Adediji agrees, adding that houses and urban living have now become a matter of caveat emptor, meaning buyers beware.
“This is going to have dramatic impact on land value. I cannot see people wanting to buy property in areas that are notorious for perennial flooding. Those who have property on uplands are not likely to keep the price of their property low. So, there will be a paradigm shift in the market,” he says.
Way out of the wood
Tayo Odunsi, CEO, Northcourt Real Estate, who blames the whole incident on faulty planning and disobedience to urban planning regulations, says it is time for the government and builders to return to the drawing board.
He believes what happened was really a big disaster that usually leaves towns with serious impact on their real estate value. “Anybody who says real estate value will not be affected is not facing reality because it will be affected, though not significantly.
“Lagos being a coastal region should ordinarily have bigger drainages and dams such that when the water level rises, they will begin to pump water into the lagoon and ocean. That is the kind of thing they have in Amsterdam, Russia and Vienna where they have manual pumps. Lagos should have these facilities,” he advises.

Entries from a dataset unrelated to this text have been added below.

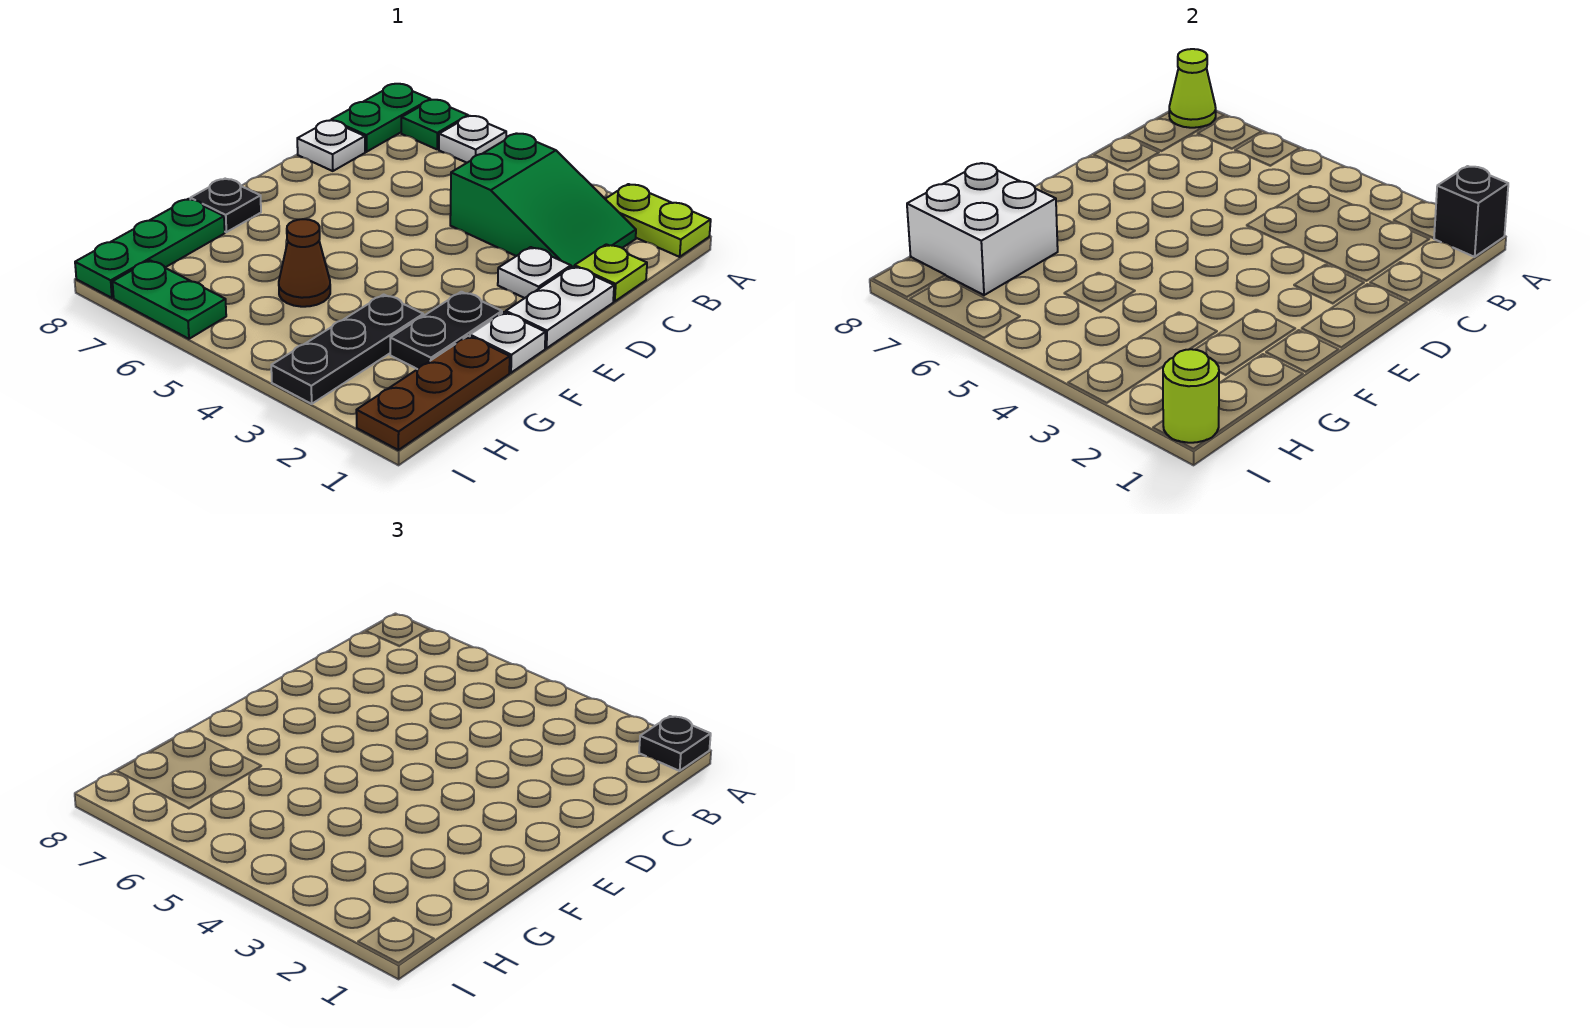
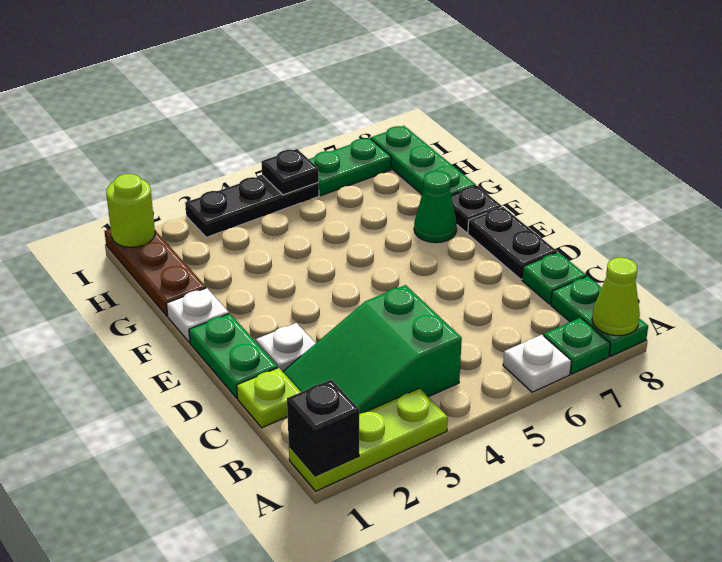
lime plate A1:A2 level 1 -> lime plate A1:A3 level 1
black plate A1 level 3 -> black plate I5 level 2
white plate C8 level 1 -> green plate C8 level 1
white plate D1:E1 level 1 -> green plate D1:E1 level 1
black plate F2:G2 level 1 -> black plate D8:E8 level 1
none -> green cone F7 level 1
black plate G3:I3 level 1 -> black plate I3:I5 level 1
brown cone G5 level 1 -> none
white brick G7:H8 level 2 -> none

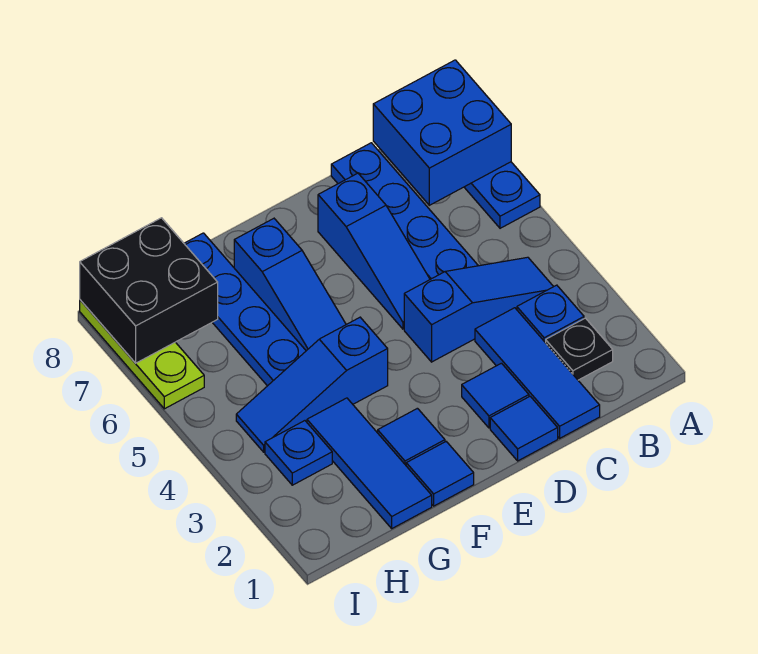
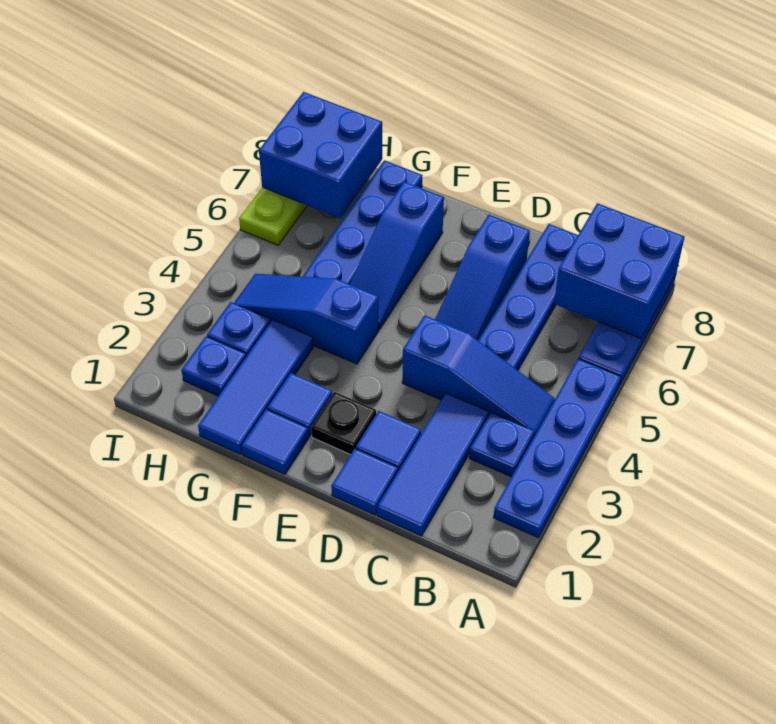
none -> blue plate A2:A5 level 1
black plate B2 level 1 -> black plate E2 level 1
none -> blue plate H2 level 1
black brick H7:I8 level 2 -> blue brick H7:I8 level 2

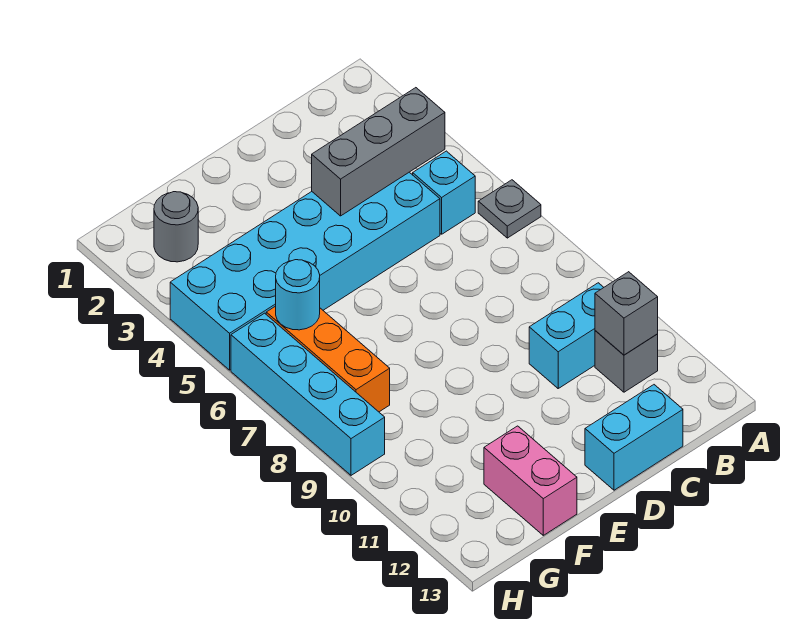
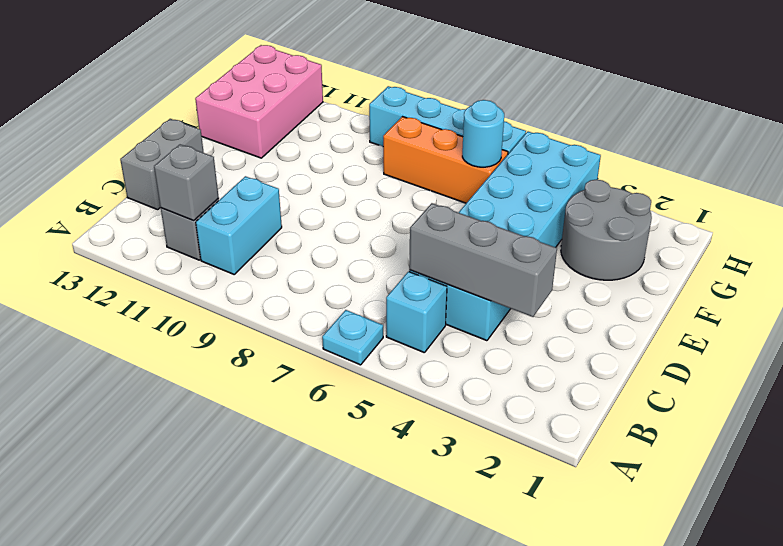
grey plate A6 level 1 -> cyan plate A6 level 1
grey brick B4:D4 level 2 -> grey brick C3:C5 level 2
cyan brick C13:D13 level 1 -> grey brick C13:D13 level 1
pink brick F12:F13 level 1 -> pink brick F12:H13 level 1
grey round brick G2 level 1 -> grey round brick F2:G3 level 1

Another approach to solving this problem, he adds, is urban regeneration and remodelling of the flood-prone areas. He recalls that in 2001, the Lekki master plan was drawn. That document was comprehensive enough and contains all that is needed for urban living including transportation, drainage and waste disposal systems.
“We need to revisit that document and begin to see how to implement its recommendations,” he says.
Adamu, Minister of Water Resources, while speaking on Wednesday, also advised that those living in urban cities should always refrain from constructing structures on drainages, advising state and local governments to strictly enforce environmental laws and town planning guidelines so as to check uncontrolled physical development in their domains.
“Flash floods in the urban cities or semi-urban areas can be reduced with effective and adequate drainage systems. People must not use this facility as their refuse bins which will block and render the facility useless, with the probability of flooding heightening whenever it rains,” he said.
“Furthermore, people in the riverine areas should not erect residential structures on flood plains as these areas are an extension of the river space,’’ he said.
Adedipe of LEKOIL suggests that many of the houses in Lekki that are blocking the normal flood paths should be pulled down, no matter who owns them, adding that the argument of defaulters that the land was properly bought from government cannot stand since the master-plan of the affected areas shows it is illegal to build on drainage system.
“So, anybody, who goes to get the ‘yeye’ (nonsense) permit from one stupid government official, contrary to the master-plan of the city, such houses should be pulled down. It is as simple as that,” he says.
“But the problem we have in Nigeria is that when Ambode starts destroying the houses causing the problem now, we will bring politics to it. You will start hearing people saying he is destroying houses that belong to PDP members. Until we start obeying the laws of the town planning, we will continue to have flooding problem,” he tells BDSUNDAY.
Buttressing the need for the Lagos State government to properly plan its metropolis, particularly areas where lands were reclaimed from the sea, he posits that the state, in its quest to overcome the clear and present danger, should adopt the Netherlands model.
“I lived in Netherlands. The entire country of Netherlands is under the sea. But they have a proper drainage system that you never see flooding. Because they know that they reclaimed the land from the sea, they created a path for the water body to return to where it was driven from,” he says.
“But we have not done that in Nigeria. So, Netherlands should absolutely be our model in developing a plan to check flooding in areas where lands were reclaimed from the water,” he adds.